Bu savaş bugün çok daha şiddetlendi. Bu sefer 2008’den çok daha beter bir kriz, ABD ve Avrupa ekonomilerini vuracak. Her ülke buna önlem almaya çalışıyor. Her ülke bu sistemi zayıflatmaya, yeni bir ekonomi, paylaşım sistemine kapı aralamaya çalışıyor.
İşte Batı, sistemden çıkmaya, bu kölelikten kurtulmaya çalışan milletleri ve devletleri cezalandırıyor. Çok güçlü ekonomilere (Çin gibi) yapabilecekleri hiçbir şey yok. Türkiye gibi, yeni yükselen güçleri sistemde tutmak için ağır bir şekilde cezalandırıyor.

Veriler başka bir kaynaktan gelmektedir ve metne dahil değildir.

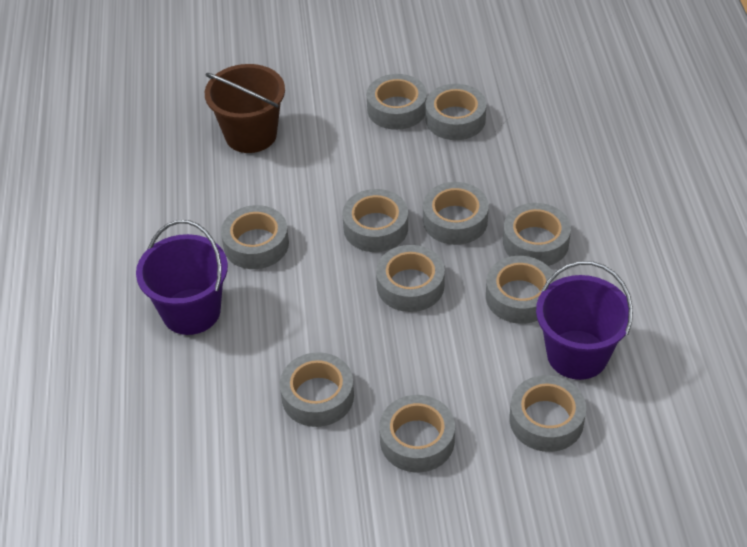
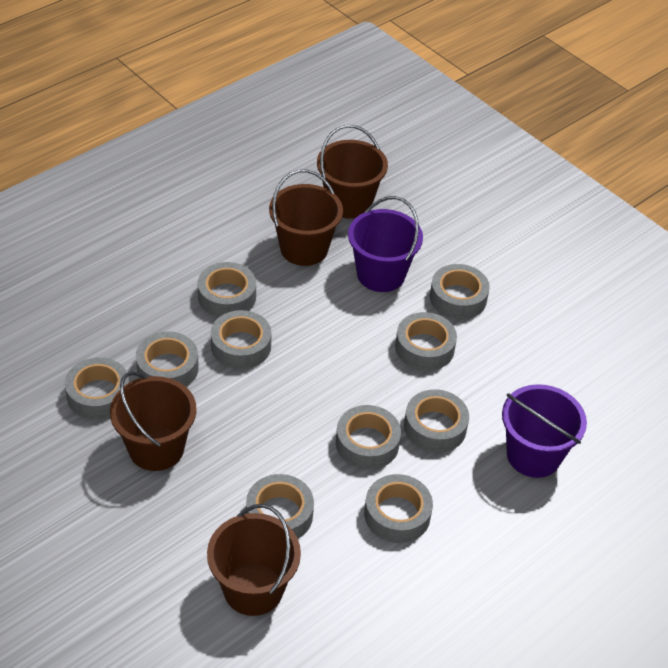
brown bucket: 1 -> 4
grey tape: 11 -> 10

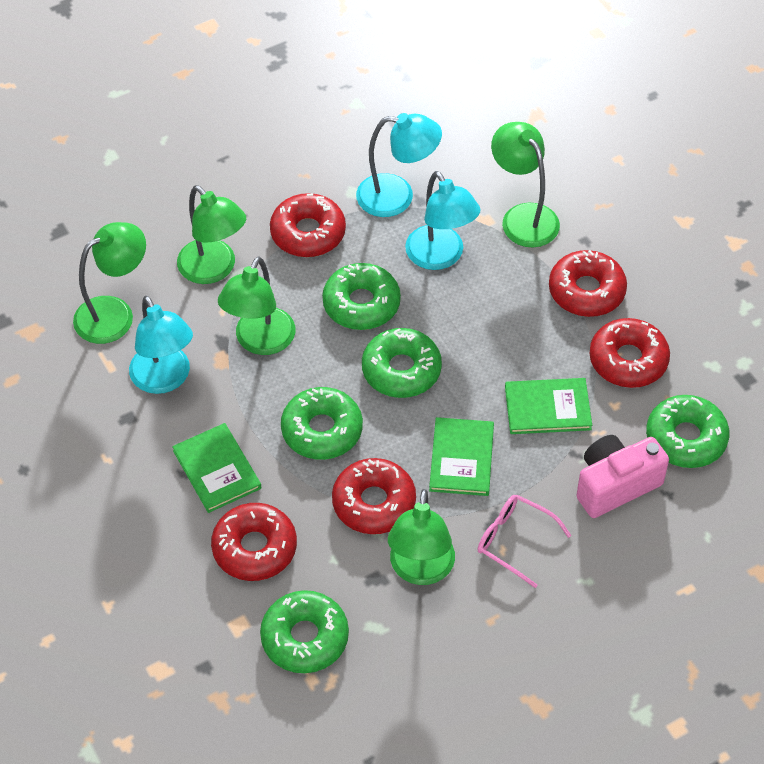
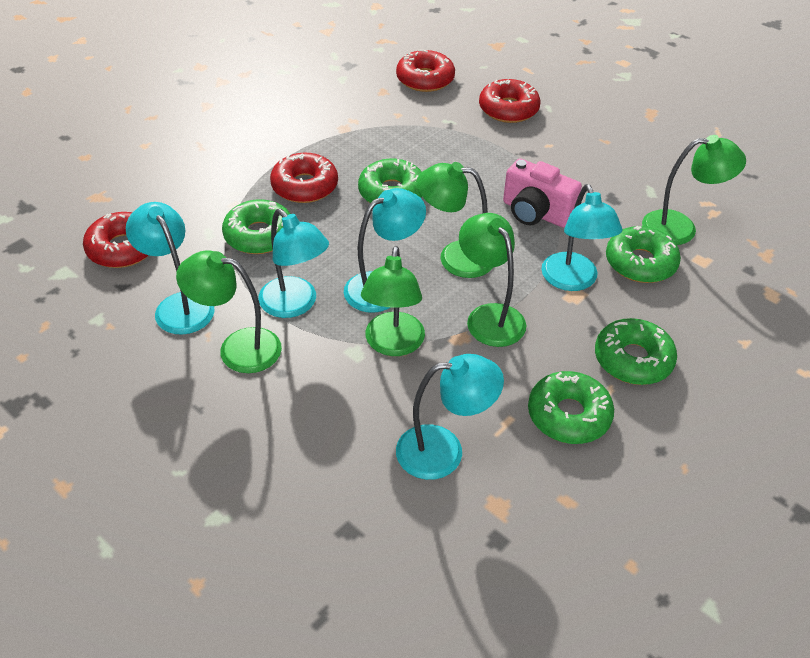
green book: 3 -> 0
pink glasses: 1 -> 0
red donut: 5 -> 4
turquoise lamp: 3 -> 5

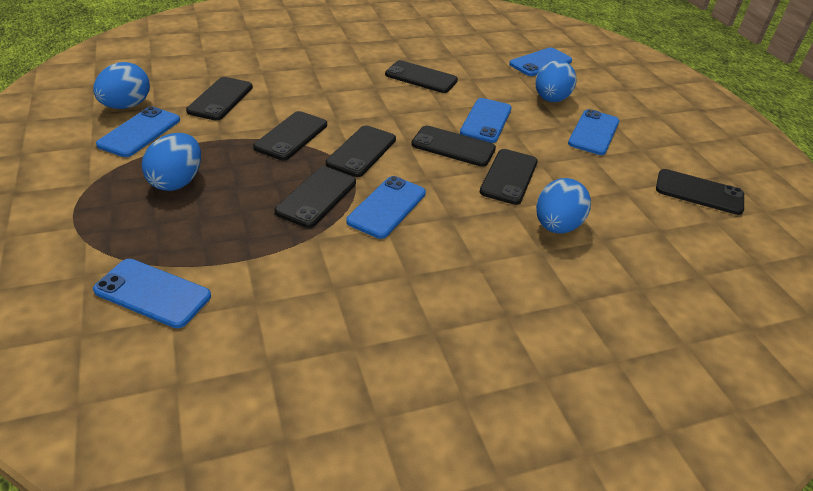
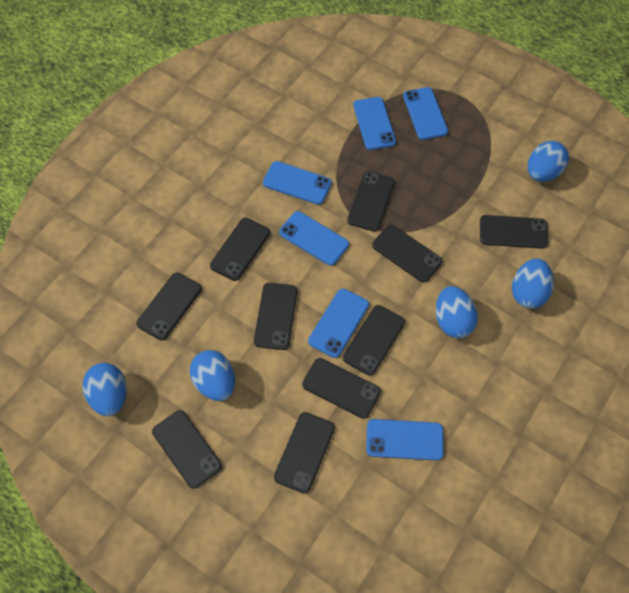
black phone: 8 -> 10
blue egg: 4 -> 5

Bu, sadece ekonomik bir savaş değil. Ekonomi-politik, jeopolitik bir savaştır. Her ülke bu savaşı vermek zorunda kalacaktır. Aksi takdirde, 21. yüzyıl boyunca Batılı tefecilik sistemi içinde sömürülme dışında hiçbir seçeneği olmayacaktır.
Tam da dünya, bir yol ayırımında iken, büyük bir güç kırılması yaşarken, yeni güç alanları, ekonomi havzaları oluşurken, uluslar bu seçeneklere yönelirken, Türkiye gibi büyük iddialarla bu yüzyıla damga vurmaya çalışan bir ülkenin, sessiz kalması mümkün değildir.
Böyle bir iddiası olmasa bile, kendi halkını, ülkesini koruyan bir devletin artık bu sömürü düzenine boyun eğmesi beklenemez. Türkiye ilk kez bu kadar güçlü ve ilk kez bunu deniyor.
Uzun soluklu hesapları olan bir devlet bunu denemek zorundadır. Aksi teslim olmaktır. Zaten bu savaş da işte bu teslimiyetten kurtulma savaşıdır. Günü kurtarma derdinde olan hiçbir hükümet, hiçbir akıl buna girişmez, doğru.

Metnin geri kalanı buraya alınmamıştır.